Les travaux des ports de mer ne recevaient pas une moins vive impulsion, et Cherbourg[1], juste objet de l’orgueil de la France et de la jalousie inquiète de l’Angleterre, voyait consacrer à l’achèvement de ses fortifications et de son port de nouvelles dépenses, dont l’ensemble s’est élevé à plus de 9 millions sous le règne de Louis-Philippe.

Enfin l’armée et la marine, dont l’organisation avait été l’objet de grands perfectionnemens, recevaient un accroissement de forces nouvelles par l’extension des cadres, l’augmentation de l’effectif des diverses armes en France et dans les colonies, et une immense accumulation de matériel.

C’est sous le règne du roi Louis-Philippe, sous le patronage du prince de Joinville, qu’est né le Napoléon, cette belle création de M. Dupuy de Lôme, ce vaisseau modèle digne du grand nom qu’il porte. Il était presque entièrement achevé au moment de la révolution de 1848. Le roi n’avait pas encore décidé le nom qu’il porterait ; mais les parrains ne lui ont pas manqué : Arago l’avait nommé le 24 Février, et le président de la république l’a changé en Napoléon.

La question des vaisseaux cuirassés avait été également posée et mise à l’étude avant la révolution de 1848. Dès 1846 et 1847, de nombreuses expériences avaient eu lieu sur les côtes de la Bretagne pour découvrir les lois de la pénétration des boulets dans le fer, les plaques de tôle, les massifs de bois, et les résultats en sont consignés dans de précieux procès-verbaux qui doivent exister à Lorient. Enfin l’amiral Labrousse, alors capitaine de frégate, avait proposé dès cette époque l’emploi de l’éperon, et avait été autorisé à faire à Lorient les expériences qu’il jugerait nécessaires.

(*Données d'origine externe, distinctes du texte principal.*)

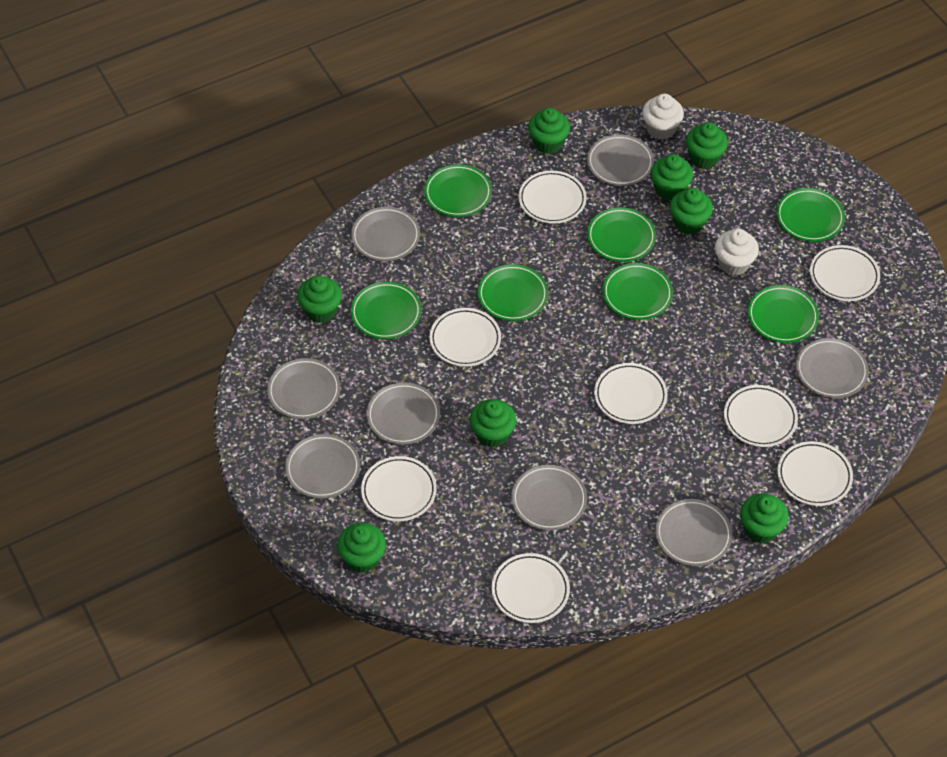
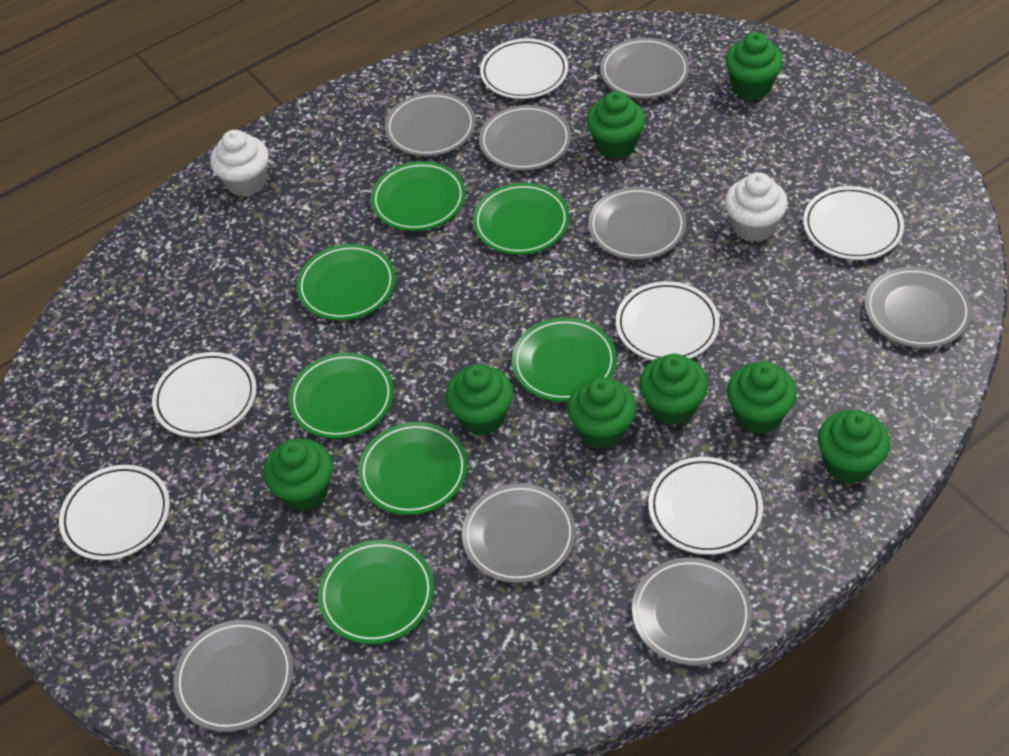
white plate: 8 -> 6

Ce rapide aperçu sur la situation de la marine française en 1848 ne serait pas complet, si nous n’ajoutions qu’une ordonnance royale de 1846 a fixé l’effectif des forces navales sur le pied de paix à 328 bâtimens, et qu’une voix autorisée, celle de l’empereur Napoléon III, a déclaré publiquement que le cadre arrêté sous le roi Louis-Philippe pouvait être invoqué comme répondant aux nécessités de la puissance maritime de la France[2].

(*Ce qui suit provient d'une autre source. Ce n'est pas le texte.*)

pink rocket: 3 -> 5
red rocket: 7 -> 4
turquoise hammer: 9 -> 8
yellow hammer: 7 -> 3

  1. Ci-joint l’intéressant tableau des dépenses faites pour cette grande entreprise nationale par les divers gouvernemens qui se sont succédé depuis quatre-vingts ans :
    Ancien régime. 1783 à 1791 41,436,017 fr.
    République et directoire 1793 à 1800
    néant.
    Consulat et règne de Napoléon Ier 1801 à 1814 38,377,083
    Restauration 1814 à 1830 11,923,009
    Règne de Louis-Philippe Ier 1830 à 1848 49,123,095
    République 1848 à 1852 19,005,434
    Règne de Napoléon III
    (achèvement et inauguration)
    1852 à 1857 30,308,294
    Total général 190,274,702 fr.
  2. On ne lira pas sans un vif intérêt l’extrait suivant d’une lettre écrite à ce sujet par l’empereur Napoléon III à M. le comte de Persigny à l’époque où l’impulsion donnée à la transformation de notre flotte excitait en Angleterre une émotion assez profonde et assez générale pour menacer les bonnes relations des deux pays :
    « Saint-Cloud, le 27 juillet 1860.

    « Mon cher Persigny,

    « Les choses me semblent si embrouillées, grâce à la défiance semée partout depuis la guerre d’Italie, que je vous écris dans l’espoir qu’une courte conversation à cœur ouvert avec lord Palmerston remédiera au mal actuel….. Mais, objectera-t-on, vous voulez la paix, et vous augmentez démesurément les forces de la France. Je nie le fait de tous points. Mon armée et ma flotte n’ont rien de menaçant pour personne. Ma marine à vapeur est loin de pourvoir à nos besoins, et le chiffre des navires à vapeur n’égale pas, à beaucoup près, le nombre des bâtimens à voiles jugés nécessaires au temps du roi Louis-Philippe. J’ai 400,000 hommes sous les armes ; mais ôtez de ce nombre 60,000 hommes en Algérie, 6,000 hommes à Rome, 8,000 en Chine, 20,000 gendarmes, les malades, les conscrits, et vous avouerez, ce qui est vrai, que mes régimens ont un effectif plus réduit que sous le règne précédent….. »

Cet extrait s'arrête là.